El presidente de Estados Unidos, Donald Trump, afirmó este martes que evalúa involucrar a la líder opositora de Venezuela y Premio Nobel de la Paz 2025, María Corina Machado, en el futuro político de su país.
El mandatario estadounidense subrayó el cambio en la relación con Caracas tras el derrocamiento de Maduro y el nombramiento de Delcy Rodríguez como jefa del régimen chavista.
“Estaba en contra de Venezuela, pero ahora me encanta Venezuela. Han estado trabajando muy bien con nosotros”, afirmó Trump, quien también resaltó la apertura del sector petrolero venezolano a inversiones estadounidenses y la cooperación fluida con Rodríguez.
“Las compañías petroleras se están preparando para realizar inversiones masivas en Venezuela, que tiene más petróleo incluso que Arabia Saudita”, agregó.

El mandatario estadounidense también se refirió a las excarcelaciones de presos políticos por parte del régimen chavista.

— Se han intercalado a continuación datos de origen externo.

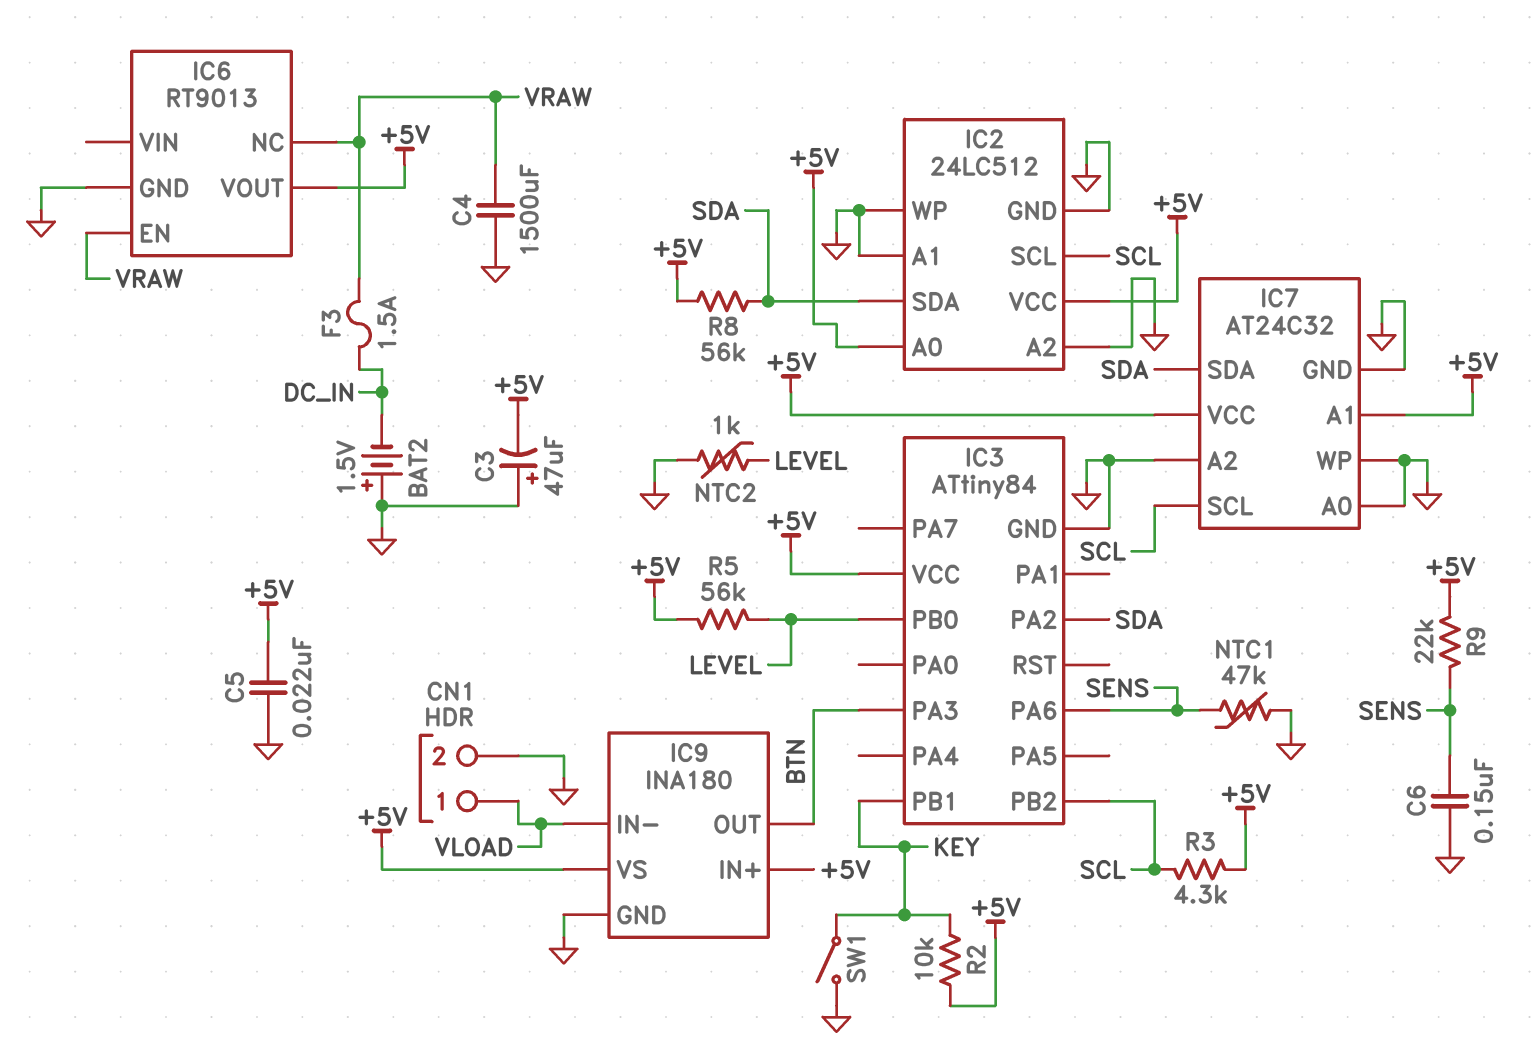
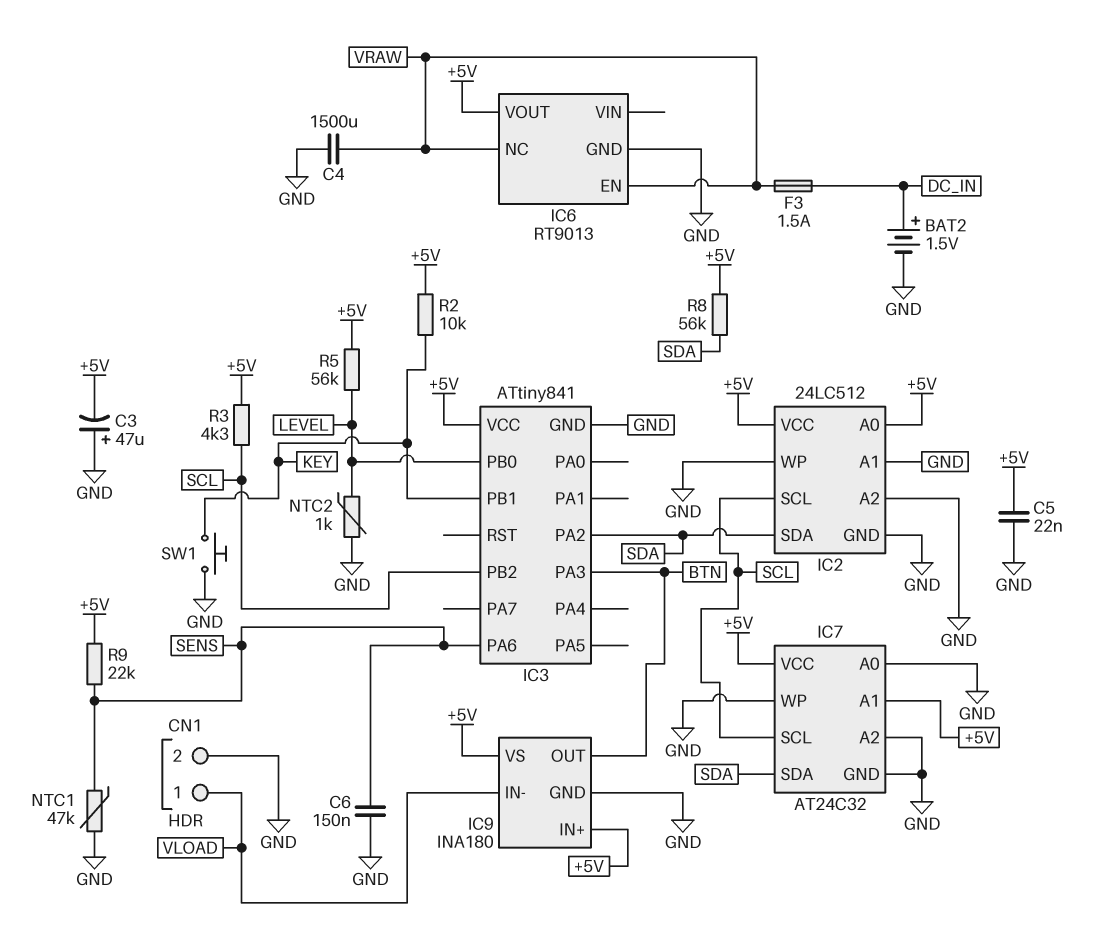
BAT2: 1.5V (plus GND, minus DC_IN) -> 1.5V (plus DC_IN, minus GND)
IC3: ATtiny84 -> ATtiny841
SW1: switch (GND, KEY) -> button (GND, KEY)

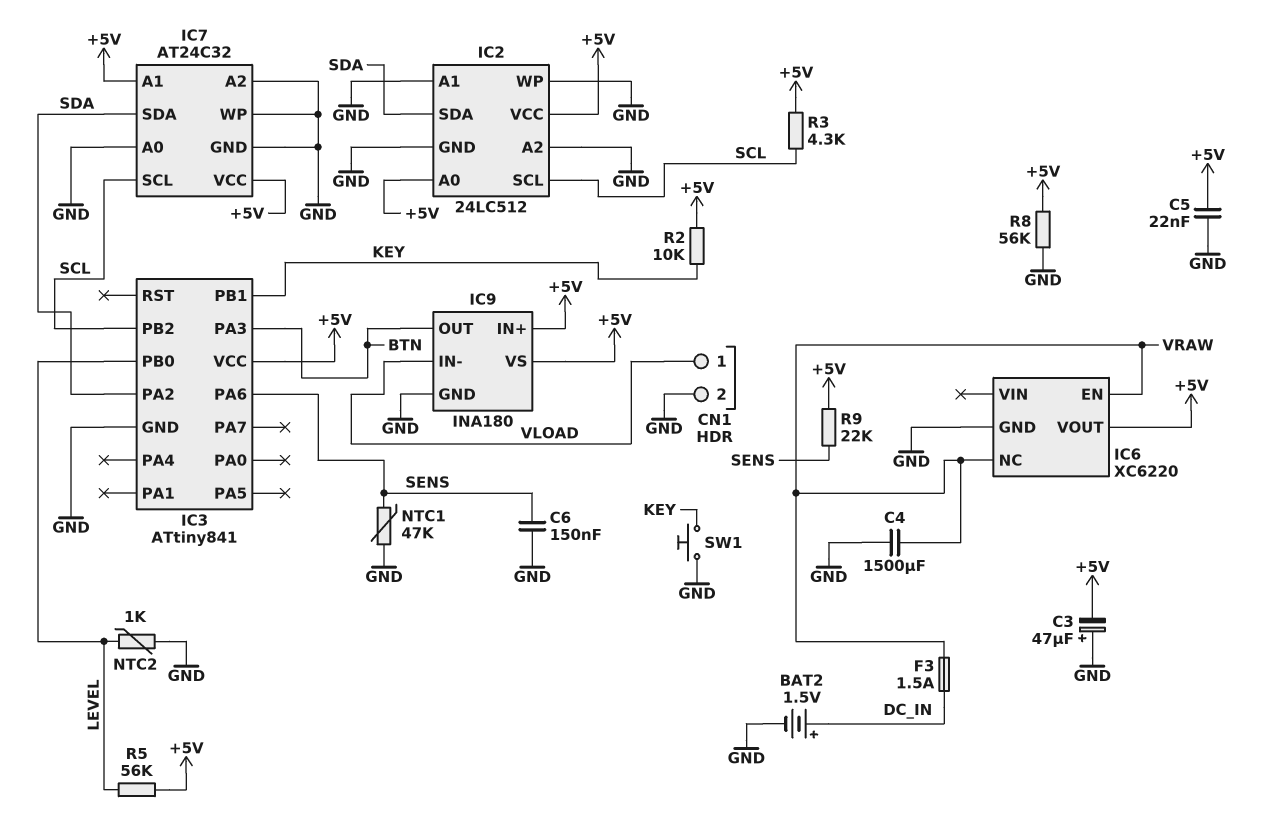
IC6: RT9013 -> XC6220
R8: 56k (+5V, SDA) -> 56k (+5V, GND)

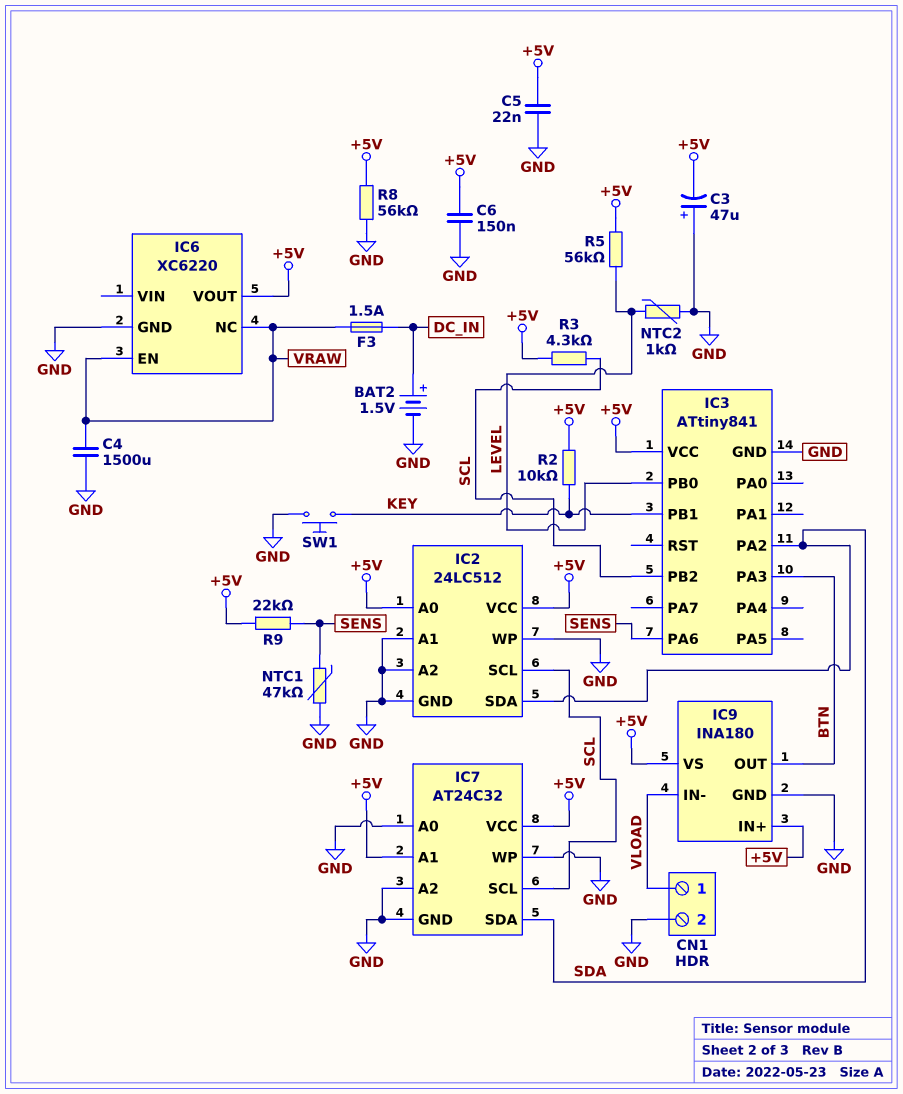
C6: 150nF (GND, SENS) -> 150nF (+5V, GND)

“Han prometido que van a liberar a la mayoría”, dijo Trump.
“Han liberado a muchos presos políticos en Venezuela”, añadió.
Trump enfatizó en su momento que la prioridad en Venezuela era garantizar la estabilidad política y asegurar el control sobre los vastos recursos petroleros venezolanos, una línea estratégica que se mantiene con la supervisión directa de la administración republicana.
En paralelo con el acercamiento a Trump, Machado sostuvo este martes reuniones en la Organización de los Estados Americanos (OEA), donde denunció que el régimen chavista manipula la situación de los presos políticos y utiliza la represión como principal herramienta de control.
“No es posible hablar de transición con represión, son dos circunstancias absolutamente contrarias”, advirtió la opositora tras encontrarse con el secretario general, Albert Ramdin. “Hay que desmontar la estructura represiva y los centros de tortura”, insistió.

Machado también criticó la falta de avances reales en la liberación de detenidos, asegurando que el chavismo “anuncia que va a liberar a alguien y luego no ocurre, es una tortura diaria para los familiares”. La líder venezolana pidió a la OEA una respuesta concreta y sostuvo que la situación actual pone a prueba la vigencia de la Carta Interamericana y del sistema regional de derechos humanos.
La gira de Machado en Washington se produce mientras el nuevo régimen chavista intenta consolidar su legitimidad interna y cumplir con las exigencias de la Casa Blanca en materia de apertura económica y reformas institucionales. Estados Unidos, por su parte, mantiene la presión a través del control de las exportaciones petroleras venezolanas y la supervisión de la transición, en un escenario marcado por la vigilancia internacional y las demandas por una democratización real.